CLC ethos permeates industry
Almost 40 years after the first community legal centre in NSW was established, the CLC spirit has infiltrated other sectors of the industry as pioneers take on roles in different organisations.
Simon Moran, senior manager in financial services/credit enforcement at ASIC, recently spoke at panel discussion celebrating 40 years of Community Legal Centres in NSW, held by CLCNSW.
“I think legal centres, through advocacy but also through the individuals working there and then moving on, have changed places like the Legal Aid Commission, ASIC and other organisations as well,” he said.
“That ethos has permeated through government and also pro bono work that firms undertake. CLCs have developed over time and its influences have gone well beyond just the clients that come in the door.”
Speaking at the panel discussion, Clare Petre reflected on the establishment of the first CLC in NSW, Redfern Legal Centre in 1977, of which she became the first full-time worker.
“The academics and students from the University of NSW who established Redfern Legal Centre didn’t have a grand strategic plan,” Ms Petre said.
“All they knew was that they wanted to deliver a legal service that was new and different. Community based, shop front, holistic and directed at people who would otherwise miss out on essential legal advice and assistance.”
They were focused on casework and helping the lives of disadvantaged individuals, before starting to advocate for legal reform to try to change the bigger picture.
Mr Moran started his career as a student volunteer at Redfern Legal Centre in 1990 before starting work at Campbelltown Legal Centre in 1995 and then PIAC in 1999.
“Over the period that I was working in legal centres, I observed a sense of evolution of legal centres from being iconoclasts to becoming more of an institution and more part of the legal fabric,” he said.
While this is sometimes referred to as the 'professionalisation' of CLCs, Mr Moran disagreed. “I think we've always been professional, we've always been quality lawyers providing quality services but it was more working out how to link up better with other services to make our footprint bigger,” he said.
“We weren’t just fixing individual problems but we were looking at how to make structural change, how to change the law, how to get funding for services so that it wasn’t just about solving an individual, it was actually about changing the world.”
Over time, Mr Moran said the change went beyond CLCs and began to affect other areas of the industry.
“The organisation I now work in, it has taken some of those ideas that legal centres focused on, like doing policy work, making sure that we had structural change and taking test cases.”

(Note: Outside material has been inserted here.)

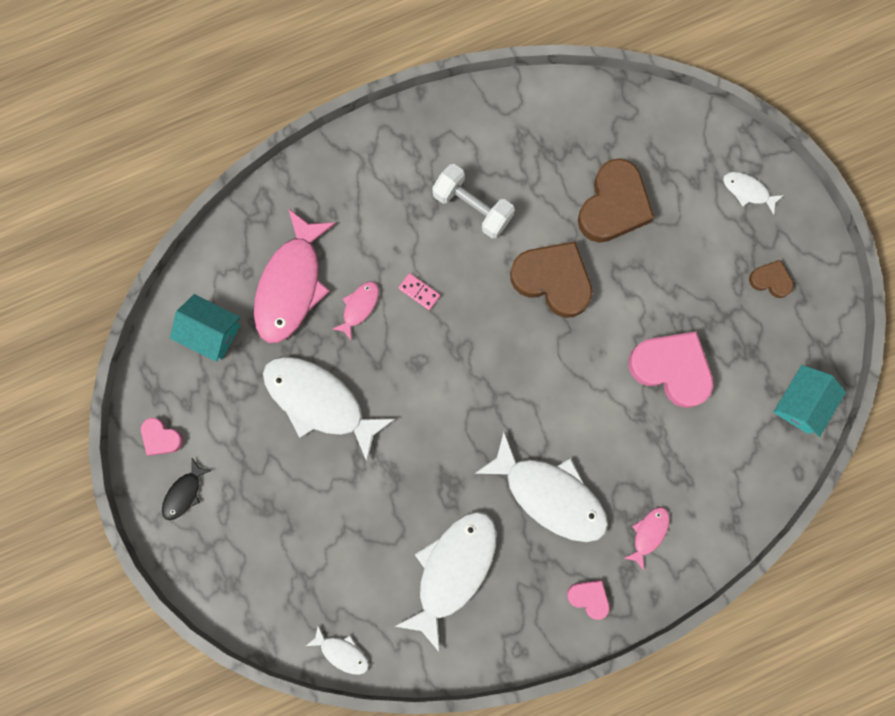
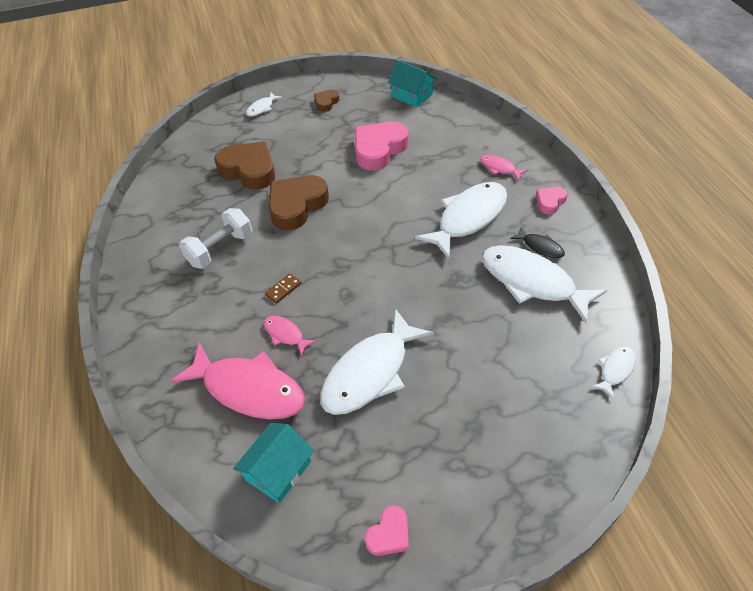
camera: 80 degrees left, 30 degrees down
(184, 493) = (455, 512): black fish -> black fish (540, 247)
(419, 292) = (283, 289): pink domino -> brown domino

CLCNSW chairman Nassim Arrage also spoke at the event, suggesting community services have retained their commitment to social justice.
“Although CLCs are now quite institutionalised and quite bureaucratic, at their core values they remain committed to community-based approaches to delivering legal services,” he said.
“There is still a lot of social injustice, and for me CLCs are about creating the structural change or at least trying to hold government to account to make sure that the world is a better place, and sadly there are a lot of things to fight.”